I wasn’t alive a century ago, but what I gather from all my lectures is that daily lives and interactions have greatly changed with the development of certain technologies and the arrival of new schools of thought. The generation before us attended school without laptops, without internet databases and without Facebook. Let’s take a moment to consider how their learning experience was different from ours.
We need teaching practices that can address how vastly the way we learn has been altered. Here, we can take a lesson from ecology.
Popular ecological thought returned to the United States starting in the 1960s after being pushed aside by industrialization. Make no mistake, it was here before and is not new. What we are relearning is a basic concept in ecology: It is that of interconnectivity.
I am connected to you, as you are connected to the food you eat, as it is connected to the farm worker who picked it, as she is connected to the soil it was grown in, as the soil is connected to the water I drink. That sentence could be infinite.
But this common sense is not reflected in our academic disciplines. We have plant scientists studying plants. Soil scientists studying soil. Anthropologists studying people. Philosophers studying ethics.
Where are the anthropologists studying soil? Where are the plant scientists studying ethics?

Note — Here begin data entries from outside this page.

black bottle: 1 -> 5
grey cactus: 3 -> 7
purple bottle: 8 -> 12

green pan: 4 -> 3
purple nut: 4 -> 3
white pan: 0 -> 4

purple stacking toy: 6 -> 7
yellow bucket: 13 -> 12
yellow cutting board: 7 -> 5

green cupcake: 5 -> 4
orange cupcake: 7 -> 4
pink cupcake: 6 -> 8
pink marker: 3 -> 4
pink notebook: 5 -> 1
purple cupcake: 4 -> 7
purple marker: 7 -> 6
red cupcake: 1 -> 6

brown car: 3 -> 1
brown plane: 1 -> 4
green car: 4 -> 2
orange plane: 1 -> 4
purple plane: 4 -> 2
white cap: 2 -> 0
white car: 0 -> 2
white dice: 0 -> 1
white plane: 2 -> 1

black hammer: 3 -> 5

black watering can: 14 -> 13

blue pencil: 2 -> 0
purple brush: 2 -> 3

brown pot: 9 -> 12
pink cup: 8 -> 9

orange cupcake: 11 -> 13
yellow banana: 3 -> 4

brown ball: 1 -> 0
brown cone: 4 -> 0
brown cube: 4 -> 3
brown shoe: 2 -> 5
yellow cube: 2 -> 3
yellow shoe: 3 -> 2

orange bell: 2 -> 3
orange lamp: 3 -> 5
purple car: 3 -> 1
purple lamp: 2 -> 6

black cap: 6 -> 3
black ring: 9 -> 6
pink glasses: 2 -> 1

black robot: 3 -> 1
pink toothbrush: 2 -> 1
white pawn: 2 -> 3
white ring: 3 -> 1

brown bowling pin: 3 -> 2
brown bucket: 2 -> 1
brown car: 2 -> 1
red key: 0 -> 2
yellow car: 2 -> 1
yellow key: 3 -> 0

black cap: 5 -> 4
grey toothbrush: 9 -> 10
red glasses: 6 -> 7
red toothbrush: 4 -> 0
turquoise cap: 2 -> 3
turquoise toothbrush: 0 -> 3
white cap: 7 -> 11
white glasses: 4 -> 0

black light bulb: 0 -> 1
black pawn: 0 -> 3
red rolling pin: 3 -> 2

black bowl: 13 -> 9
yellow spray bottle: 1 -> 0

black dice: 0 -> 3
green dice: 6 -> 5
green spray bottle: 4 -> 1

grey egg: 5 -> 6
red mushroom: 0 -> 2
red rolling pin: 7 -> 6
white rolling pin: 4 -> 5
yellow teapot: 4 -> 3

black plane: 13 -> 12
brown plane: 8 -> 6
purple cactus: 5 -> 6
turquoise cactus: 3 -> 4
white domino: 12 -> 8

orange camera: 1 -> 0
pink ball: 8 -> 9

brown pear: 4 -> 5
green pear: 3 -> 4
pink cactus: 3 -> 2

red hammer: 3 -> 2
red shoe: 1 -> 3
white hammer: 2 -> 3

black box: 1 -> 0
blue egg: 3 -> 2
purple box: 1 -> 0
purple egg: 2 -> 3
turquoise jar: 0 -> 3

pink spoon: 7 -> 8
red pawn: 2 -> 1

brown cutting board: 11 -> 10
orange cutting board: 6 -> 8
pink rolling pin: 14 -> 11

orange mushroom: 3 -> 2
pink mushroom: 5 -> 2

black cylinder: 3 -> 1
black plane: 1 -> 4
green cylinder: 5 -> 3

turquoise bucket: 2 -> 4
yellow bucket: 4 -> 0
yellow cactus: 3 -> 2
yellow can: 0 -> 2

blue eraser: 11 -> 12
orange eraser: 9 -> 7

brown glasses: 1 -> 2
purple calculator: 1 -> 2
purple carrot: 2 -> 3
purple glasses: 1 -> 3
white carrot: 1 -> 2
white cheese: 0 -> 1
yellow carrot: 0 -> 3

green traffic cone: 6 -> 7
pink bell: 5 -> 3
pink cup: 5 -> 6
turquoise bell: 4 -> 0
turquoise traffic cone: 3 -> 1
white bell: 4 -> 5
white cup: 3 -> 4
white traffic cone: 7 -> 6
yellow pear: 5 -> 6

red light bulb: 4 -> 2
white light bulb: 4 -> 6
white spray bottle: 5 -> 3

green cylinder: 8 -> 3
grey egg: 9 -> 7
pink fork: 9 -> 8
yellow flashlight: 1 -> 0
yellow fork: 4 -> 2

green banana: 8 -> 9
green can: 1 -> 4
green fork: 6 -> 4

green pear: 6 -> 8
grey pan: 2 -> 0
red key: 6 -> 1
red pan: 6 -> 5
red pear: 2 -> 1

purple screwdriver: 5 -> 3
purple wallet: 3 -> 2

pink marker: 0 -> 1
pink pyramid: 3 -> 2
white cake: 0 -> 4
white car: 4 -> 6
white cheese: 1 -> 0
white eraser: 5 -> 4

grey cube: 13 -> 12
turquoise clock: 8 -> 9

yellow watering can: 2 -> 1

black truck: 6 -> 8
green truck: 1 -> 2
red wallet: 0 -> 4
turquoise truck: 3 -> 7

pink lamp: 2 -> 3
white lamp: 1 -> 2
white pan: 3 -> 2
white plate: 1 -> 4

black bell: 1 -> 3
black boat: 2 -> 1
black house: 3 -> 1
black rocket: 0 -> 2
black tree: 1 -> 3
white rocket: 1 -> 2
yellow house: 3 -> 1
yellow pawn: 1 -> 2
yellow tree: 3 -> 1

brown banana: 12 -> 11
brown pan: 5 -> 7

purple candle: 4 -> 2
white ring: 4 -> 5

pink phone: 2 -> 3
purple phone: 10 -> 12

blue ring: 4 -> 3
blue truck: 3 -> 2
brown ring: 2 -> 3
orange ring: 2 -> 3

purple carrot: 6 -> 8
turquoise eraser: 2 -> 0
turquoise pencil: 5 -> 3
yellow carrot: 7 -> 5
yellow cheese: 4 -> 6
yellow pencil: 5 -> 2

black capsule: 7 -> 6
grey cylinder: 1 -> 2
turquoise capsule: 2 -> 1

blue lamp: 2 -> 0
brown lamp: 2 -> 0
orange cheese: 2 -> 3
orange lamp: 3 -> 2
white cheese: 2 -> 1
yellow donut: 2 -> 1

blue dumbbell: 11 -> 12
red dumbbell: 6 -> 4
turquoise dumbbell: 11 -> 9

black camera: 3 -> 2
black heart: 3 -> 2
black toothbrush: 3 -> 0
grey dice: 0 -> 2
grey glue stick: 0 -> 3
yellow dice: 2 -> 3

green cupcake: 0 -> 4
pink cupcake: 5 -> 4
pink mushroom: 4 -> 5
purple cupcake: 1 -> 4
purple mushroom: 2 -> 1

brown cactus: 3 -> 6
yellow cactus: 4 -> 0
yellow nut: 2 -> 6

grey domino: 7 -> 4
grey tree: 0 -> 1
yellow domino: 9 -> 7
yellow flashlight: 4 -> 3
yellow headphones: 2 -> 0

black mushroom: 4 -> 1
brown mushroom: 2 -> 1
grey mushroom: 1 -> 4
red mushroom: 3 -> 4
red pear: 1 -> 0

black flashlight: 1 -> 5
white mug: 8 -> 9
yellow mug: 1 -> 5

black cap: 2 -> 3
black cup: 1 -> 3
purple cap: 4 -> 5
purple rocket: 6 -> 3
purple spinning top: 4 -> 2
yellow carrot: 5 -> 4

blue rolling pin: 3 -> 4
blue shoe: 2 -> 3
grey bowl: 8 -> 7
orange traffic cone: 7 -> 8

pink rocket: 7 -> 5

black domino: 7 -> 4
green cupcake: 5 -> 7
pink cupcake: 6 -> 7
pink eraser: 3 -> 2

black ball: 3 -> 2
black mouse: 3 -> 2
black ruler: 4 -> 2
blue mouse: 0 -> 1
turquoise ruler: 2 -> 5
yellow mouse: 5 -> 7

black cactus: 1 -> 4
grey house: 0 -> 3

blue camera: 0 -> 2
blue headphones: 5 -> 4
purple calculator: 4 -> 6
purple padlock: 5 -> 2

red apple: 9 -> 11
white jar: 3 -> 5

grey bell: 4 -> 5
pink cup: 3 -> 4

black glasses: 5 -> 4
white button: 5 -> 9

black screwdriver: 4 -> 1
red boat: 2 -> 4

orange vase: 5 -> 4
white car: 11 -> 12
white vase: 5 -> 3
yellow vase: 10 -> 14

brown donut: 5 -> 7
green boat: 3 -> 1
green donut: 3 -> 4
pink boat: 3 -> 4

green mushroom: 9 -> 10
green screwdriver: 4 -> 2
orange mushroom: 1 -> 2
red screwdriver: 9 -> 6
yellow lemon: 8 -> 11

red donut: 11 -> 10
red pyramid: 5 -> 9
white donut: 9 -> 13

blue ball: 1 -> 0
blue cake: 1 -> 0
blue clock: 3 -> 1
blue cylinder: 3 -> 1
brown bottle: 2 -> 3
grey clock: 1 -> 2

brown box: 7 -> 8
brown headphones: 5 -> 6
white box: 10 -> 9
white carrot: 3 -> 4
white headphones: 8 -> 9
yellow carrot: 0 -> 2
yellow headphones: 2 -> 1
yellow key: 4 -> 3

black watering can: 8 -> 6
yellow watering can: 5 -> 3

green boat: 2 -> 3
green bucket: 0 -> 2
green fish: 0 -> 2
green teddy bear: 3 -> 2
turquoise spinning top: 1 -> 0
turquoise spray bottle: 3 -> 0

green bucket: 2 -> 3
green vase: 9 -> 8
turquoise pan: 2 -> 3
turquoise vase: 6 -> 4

I dare anyone to make a thoughtful argument that these disciplines do not influence one another.
Our educational system has become reductionist. A student can go four years studying science without ever grappling with the social implications that such knowledge has for people, for the environment and for other worlds. A social scientist can go four years without learning basic scientific concepts that apply to everyday life.
General education requirements try to address this by requiring a breadth of courses to graduate. This is a well-intentioned beginning, but only serves to distract from the real problem that our majors are designed to specialize and narrow our academic perspectives.
What is required of us to know should reflect the interconnectivity and complexity of the world we live in. Our world is interdisciplinary and so should be our majors. We are beginning to see educational reform move in this direction.
My major, sustainable agriculture and food systems, was formally approved last fall and is exemplary of how an interdisciplinary major can function. For example, my major gives me the option of taking courses from the following disciplines: plant sciences, soil sciences, philosophy, anthropology, economics and animal sciences.
Perhaps the most interesting part of my major is comparing perspectives across the disciplines. In one day, I can attend two different classes with competing viewpoints. This surely contributes more to my critical thinking skills than being limited to courses speaking from one perspective.
The Department of Civil and Environmental Engineering (ECI) now offers an interdisciplinary minor called “sustainability in the built environment.” It requires two core ECI courses accompanied by roughly 30 other courses from which students can choose from. The options range across environmental sciences, anthropology, community development, environmental toxicology, economics and more.
I applaud the creation of these interdisciplinary majors and minors at UC Davis, but would like to see them expand beyond the concept of sustainability. Where this has already existed on our campus — within departments and classrooms — I appreciate deeply. My education as a student and the development of my self has greatly benefited from such multiplicity of perspectives.
Please consider this column my formal request for more.